What is House Bill H.R. 2136?

This bill — known as the Open Internet Preservation Act — would prohibit internet service providers (ISPs) from blocking legal content or services and from impairing or “throttling” internet traffic on the basis of content. ISPs would be allowed to offer specialized services (like paid prioritization) but couldn’t offer them in ways that threaten the meaningful availability of broadband internet or are designed to evade the prohibitions imposed by this bill. To achieve this, the bill would codify the new transparency requirements adopted by the FCC’s 2017 Internet Freedom Rule to promote internet openness and growth. 

Additionally, this bill would: 

  • Define reasonable network management practices to reduce or mitigate the effects of network congestion or quality;
  • Grant the FCC the authority to manage transparency and consumer protection rules; and
  • Preempt state law to ensure a uniform standard nationwide  

States and their political subdivisions would be prohibited from enforcing a law or rule related to internet openness obligations in providing broadband internet service, meaning that this federal law would preempt state law.

Broadband internet service would be considered an “information service” under Title II of the Communications Act, effectively blocking the Federal Communications Commission (FCC) from attempting to re-impose net neutrality rules in the same manner it did in 2015.

Impact

Internet users; ISPs; states; and the FCC.

Cost of House Bill H.R. 2136

A CBO cost estimate is unavailable.

More Information

In-Depth: Rep. Lloyd Smucker (R-PA) reintroduced this bill from the 115th Congress to ensure the internet is a free and open space for consumers by outlawing blocking and throttling of internet content. In a press release upon introducing this bill, Rep. Smucker said: 

"The internet should be a free space. Commonsense regulation can be helpful and protect consumers, but oppressive federal strong-arming benefits no one, especially not the internet. When we encourage competition through the free market, we encourage business and individual growth as well as affordable, accessible internet for all Americans."

Last Congress, this bill was sponsored by Rep.

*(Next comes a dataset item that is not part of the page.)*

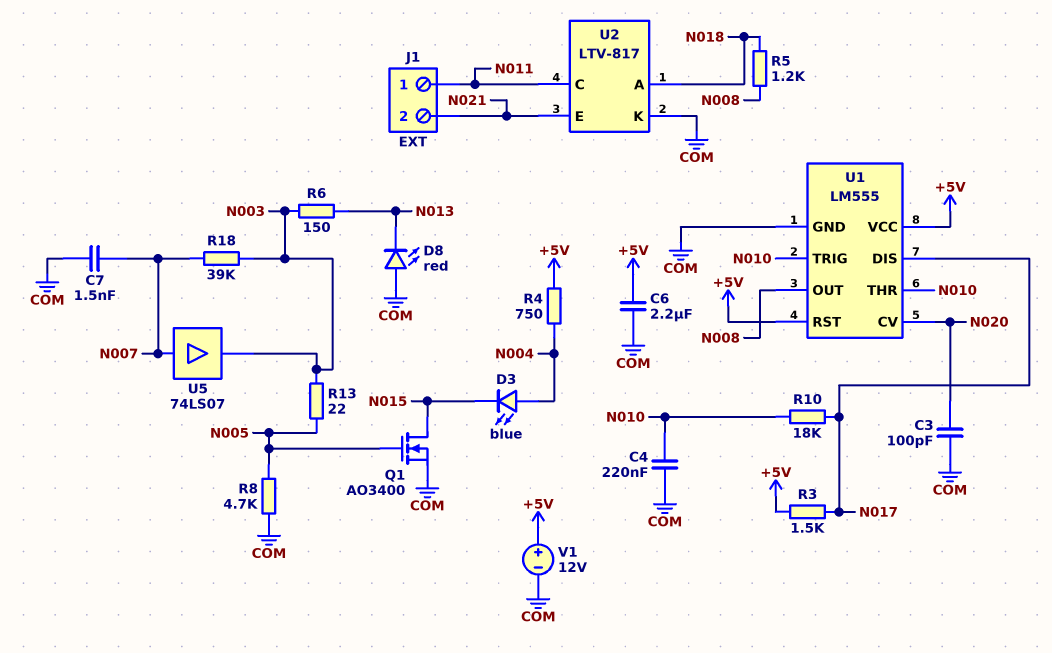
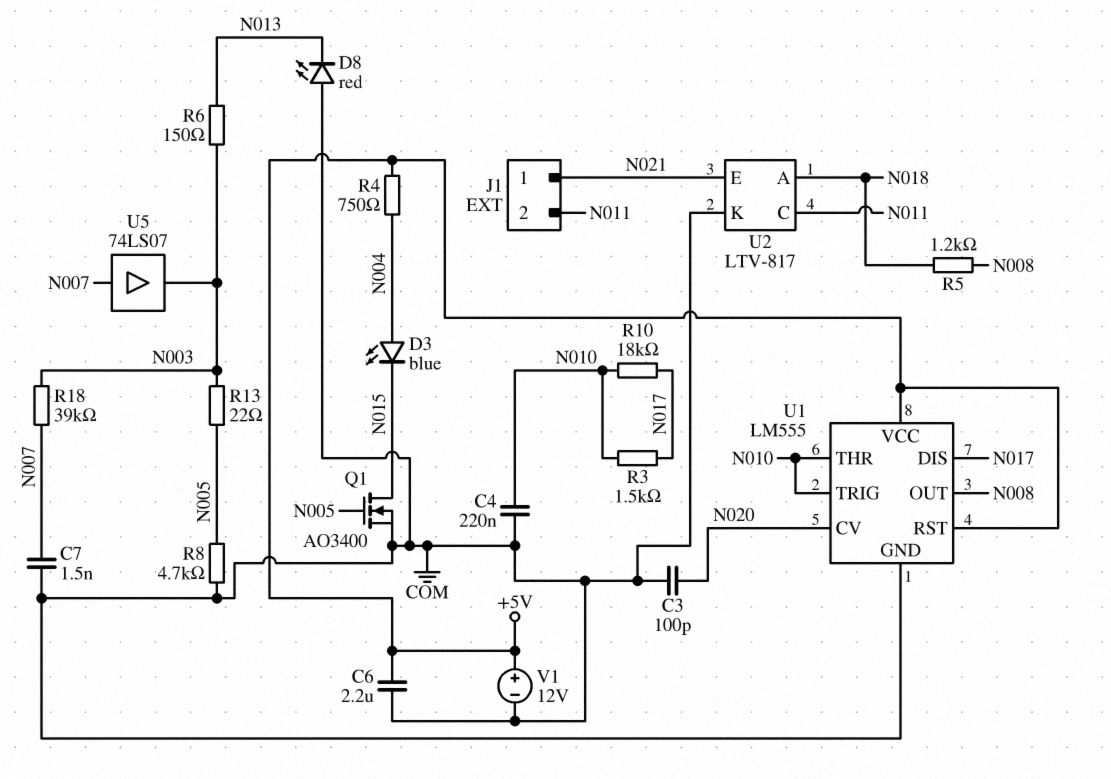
J1 pin 1: N011 -> N021
J1 pin 2: N021 -> N011
R3: 1.5k (+5V, N017) -> 1.5k (N010, N017)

Marsha Blackburn (R-TN), who tweeted the following regarding her bill to prohibit the blocking or throttling of internet traffic based on content while allowing paid prioritization:

“No blocking. No throttling. The Open Internet Preservation Act will ensure the internet is a free and open space. This legislation is simple, it provides light-touch regulation so companies can invest and innovate, and make sure our internet is up to 21st century standards.”

Net neutrality advocates have expressed opposition to this bill, with Fight for the Future’s Campaigns Director Evan Greer writing:

“This is not real net neutrality legislation. It’s a poorly disguised slap in the face of internet users from across the political spectrum. Blackburn’s bill would explicitly allow Internet providers to demand new fees from small businesses and Internet users, carving up the web into fast lanes and slow lanes.”

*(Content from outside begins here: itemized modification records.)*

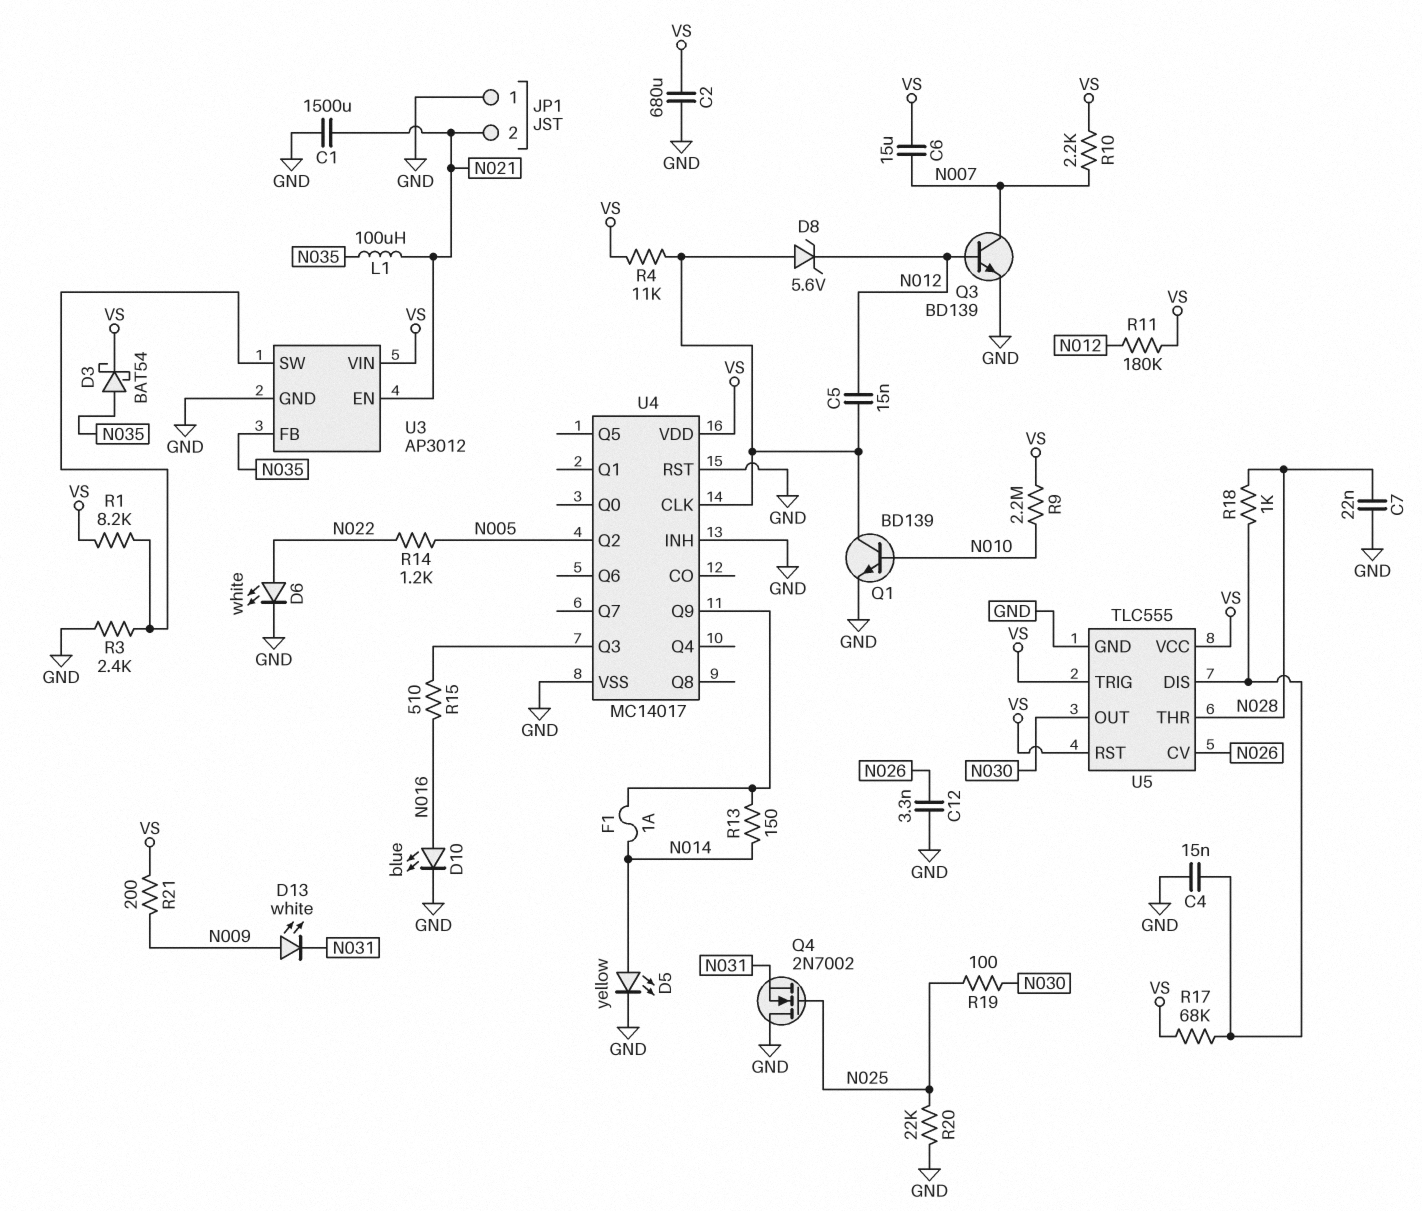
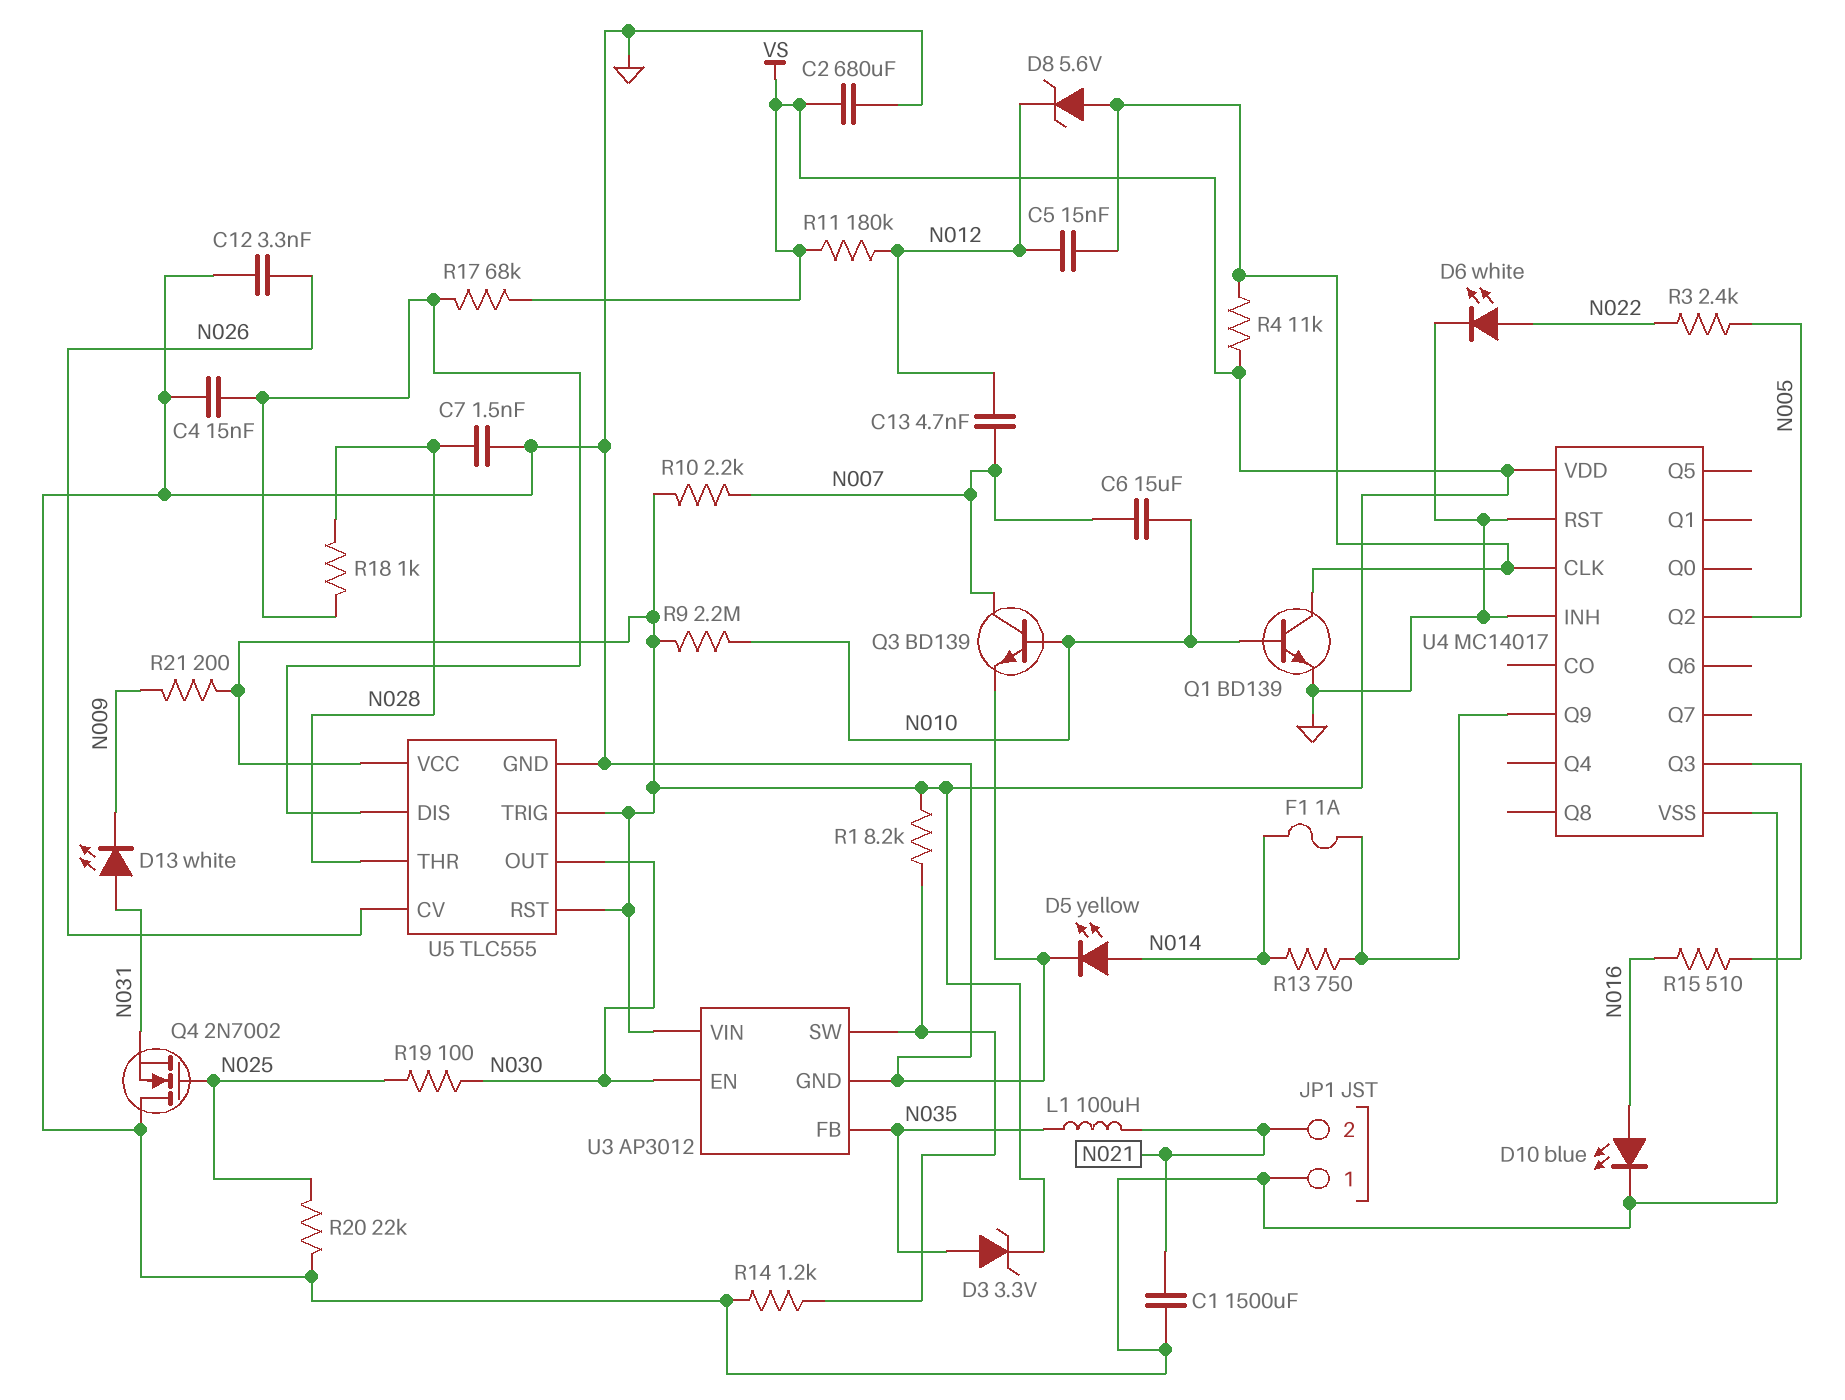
C6: 15uF (N007, VS) -> 15uF (N007, N010)
C7: 22nF (GND, N028) -> 1.5nF (GND, N028)
C13: none -> 4.7nF (N007, N012)
D3: schottky BAT54 (A N035, K VS) -> zener 3.3V (A N035, K VS)
D13: LED white (A N009, K N031) -> LED white (A N031, K N009)
Q3: NPN BD139 (B N012, C N007, E GND) -> NPN BD139 (B N010, C N007, E GND)
R3: 2.4k (GND, U3/SW) -> 2.4k (N005, N022)
R13: 150 (N014, U4/Q9) -> 750 (N014, U4/Q9)
R14: 1.2k (N005, N022) -> 1.2k (GND, U3/SW)
U3 pin EN: N021 -> N030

The Internet Association, a trade group comprising members including Google, Facebook, Amazon, Apple, and Netflix, expressed its opposition to this bill last Congress, arguing that it didn't meet basic net neutrality protections

“The proposal… does not meet the criteria for basic net neutrality protections — including bright-line rules and a ban on paid prioritization... [It] will not provide consumers the protections they need to have guaranteed access to the entire internet. Net neutrality in name only is not enough to protect our economy or the millions of Americans that want and rely on these rules."

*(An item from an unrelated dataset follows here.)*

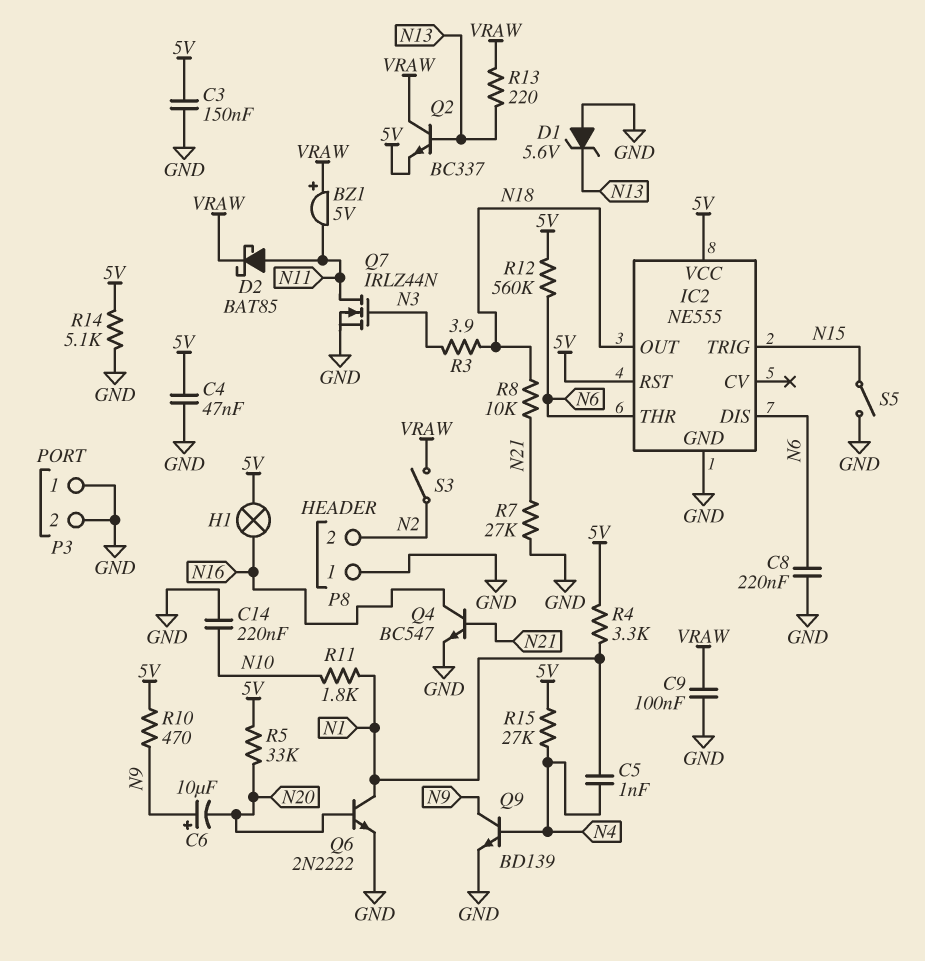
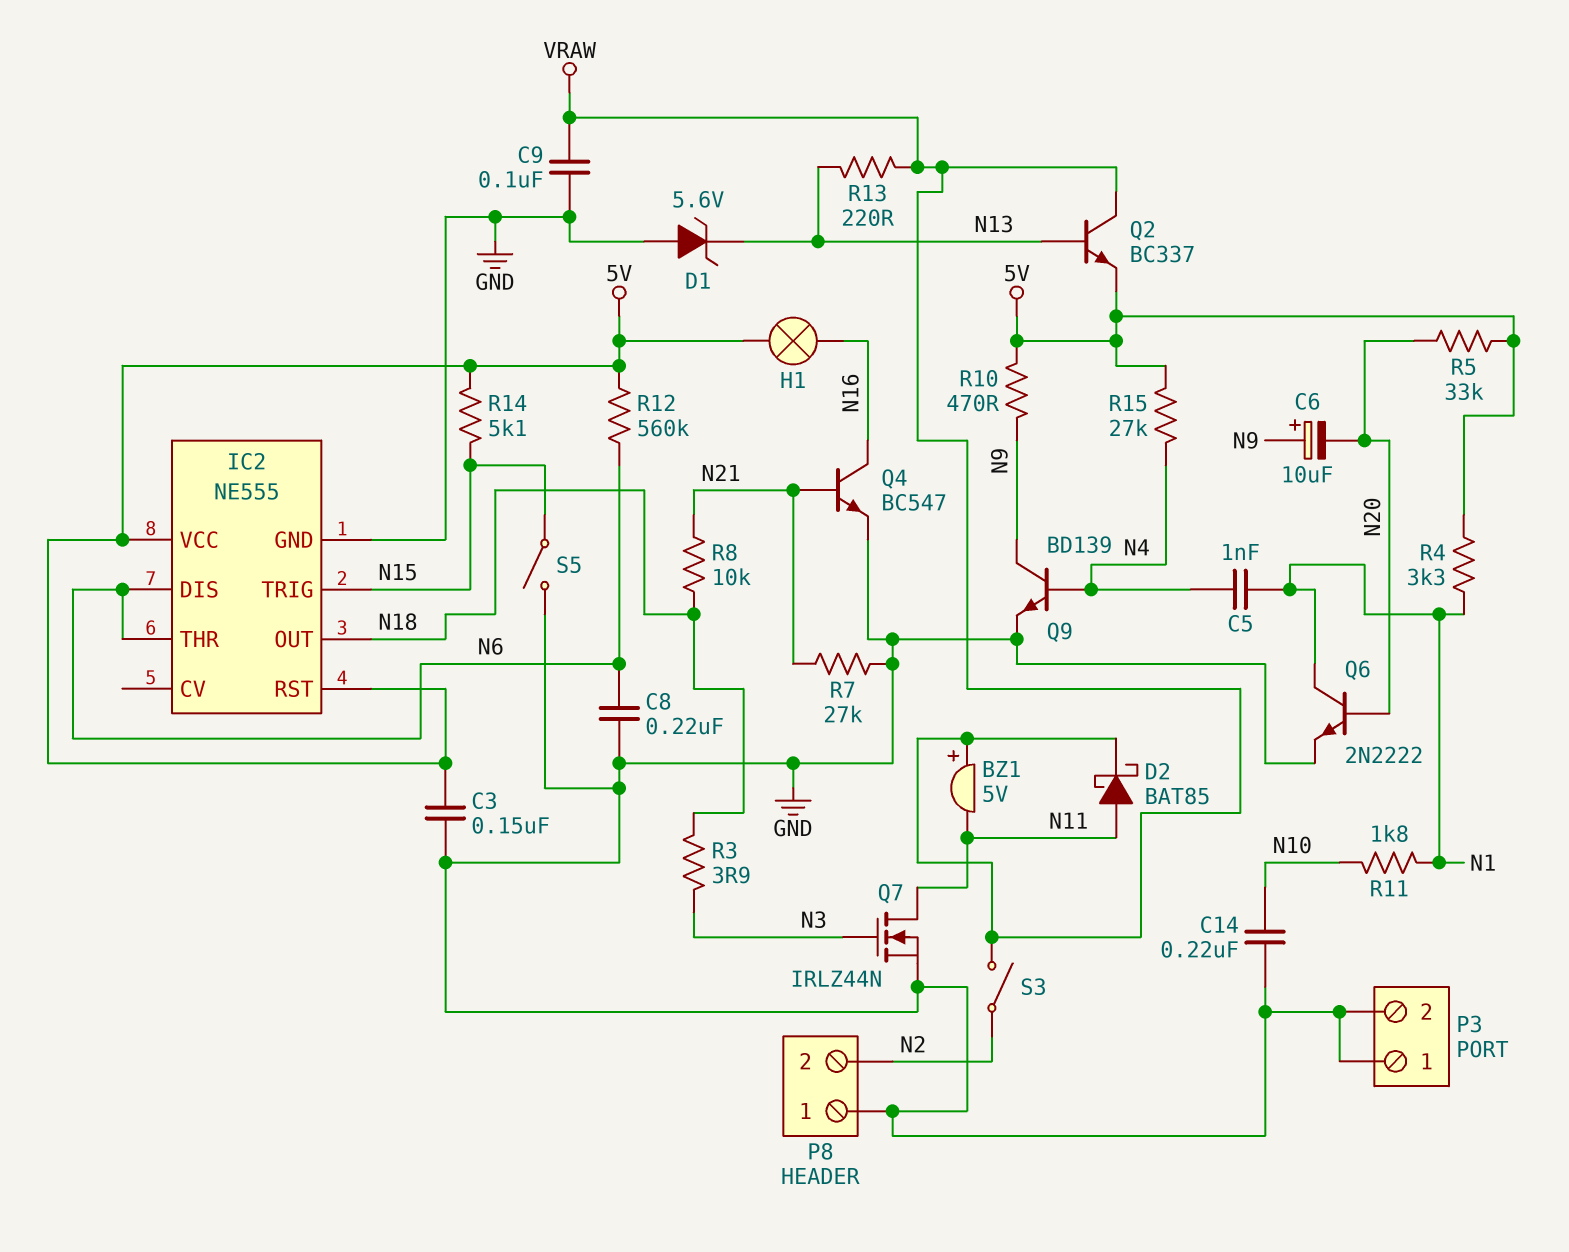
C4: 47nF (5V, GND) -> none
R14: 5.1k (5V, GND) -> 5.1k (5V, N15)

This bill doesn't have any cosponsors in the 116th Congress.

This legislation had the support of 41 Republican House cosponsors in the 115th Congress and didn't see committee action. A Senate companion bill, sponsored by Sen. John Kennedy (R-LA), didn't have any cosponsors and didn't see committee action.


Media:

Summary by Eric Revell

(Photo Credit: littlehenrabi / iStock)

AKA

Open Internet Preservation Act

Official Title

To amend the Communications Act of 1934 to ensure internet openness, to prohibit blocking of lawful content, applications, services, and non-harmful devices, to prohibit impairment or degradation of lawful internet traffic, to limit the authority of the Federal Communications Commission and to preempt State law with respect to internet openness obligations, to provide that broadband internet access service shall be considered to be an information service, and for other purposes.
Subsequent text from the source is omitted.